Hasil
penelitian Pusat Litbang Pembangunan dan Keuangan Daerah (BPP Kemendagri)
terkait Implementasi Restrukturisasi Program dan Kegiatan Berbasis money follow program di beberapa daerah, menyimpulkan antara lain : adanya hasil yang positif (seperti lebih cepat
dan lebih efisien), meskipun masih bervariasi tergantung persepsi masing-masing
daerah. Peneliti BPP juga berkesimpulan
bahwa faktor yang menjadi kendala dalam implementasi restruktuisasi, antara
lain : (1) Substansi kebijakan dan perilaku pelaksana yang belum dapat
berkomitmen kuat; (2) Interaksi jejaring kerja dan partisipasi kelompok sasaran
yang belum optimal. (http://litbang.kemendagri.go.id/).
Permasalahan
terkait substansi kebijakan, seperti dilansir Peneliti BPP Kemendagri tersebut,
diantaranya belum adanya penyesuaian (revisi) peraturan perundang-undangan
terkait perencanaan dan penganggaran terdahulu (memakai prinsip money follow function), seperti Permendagri
Nomor 54 tahun 2010 tentang Pelaksanaan
PP Nomor 8 Tahun 2008 tentang Tahapan, Tata Cara Penyusunan, Pengendalian dan
Evaluasi Pelaksanaan Rencana Pembangunan Daerah.
Persoalan
substansi kebijakan, juga dapat “berkembang” ke arah luar kebijakan-kebijakan
dalam perencanaan dan penganggaran, seperti kesesuaian pembentukan Organisasi
Perangkat Daerah (OPD) dengan program prioritas kepala daerah terpilih serta program
prioritas nasional. OPD-OPD yang
memiliki unit-unit / bagian-bagian yang menyelenggarakan suatu sub-fungsi / fungsi
yang tidak termasuk prioritas
pembangunan, tentunya harus
merestrukturisasi kegiatan / program sesuai konsep money follow program. Tanpa restrukturisasi kegiatan /
program (sesuai prinsip money follow program) maka seyogyanya kegiatan / program pada unit-unit /
bagian-bagian tersebut tidak memperoleh alokasi anggaran.

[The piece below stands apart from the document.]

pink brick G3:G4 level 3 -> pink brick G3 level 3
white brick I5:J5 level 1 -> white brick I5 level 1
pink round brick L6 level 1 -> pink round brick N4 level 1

Kondisi demikian merupakan sebuah persoalan yang “dilematis” bagi perencana. Apabila terdapat unit-unit / bagian-bagian yang secara
struktural maupun fungsional telah diisi oleh pejabat / pegawai, tetapi tidak memperoleh alokasi anggaran,
maka berpotensi menjadi sumber-sumber inefisensi dan
inefektivitas organisasi. Sebaliknya
jika unit-unit / bagian-bagian tetap memperoleh alokasi anggaran, berarti pengganggaran masih menerapkan prinsip
money follow function, yang
disinyalir memiliki kelemahan, sehingga pembangunan daerah menjadi belum fokus.
Persoalan substansi kebijakan, kadangkala berkolaborasi
dengan perilaku pelaksana yang belum berkomitmen kuat untuk melakukan
restruikturisasi kegiatan / program, dengan berbagai alasan, termasuk alasan
belum adanya dasar hukum yang “kuat”. Meskipun
demikian, cukup banyak daerah yang mampu
keluar dari persoalan substansi kebijakan tersebut, dan menjadi daerah yang mendapat “apresiasi” di level nasional. Daerah-daerah
yang mampu mengatasi kendala-kendala tersebut, memiliki satu karakteristik yang sama yaitu melakukan
inovasi dan konsolidasi dalam perencanaan.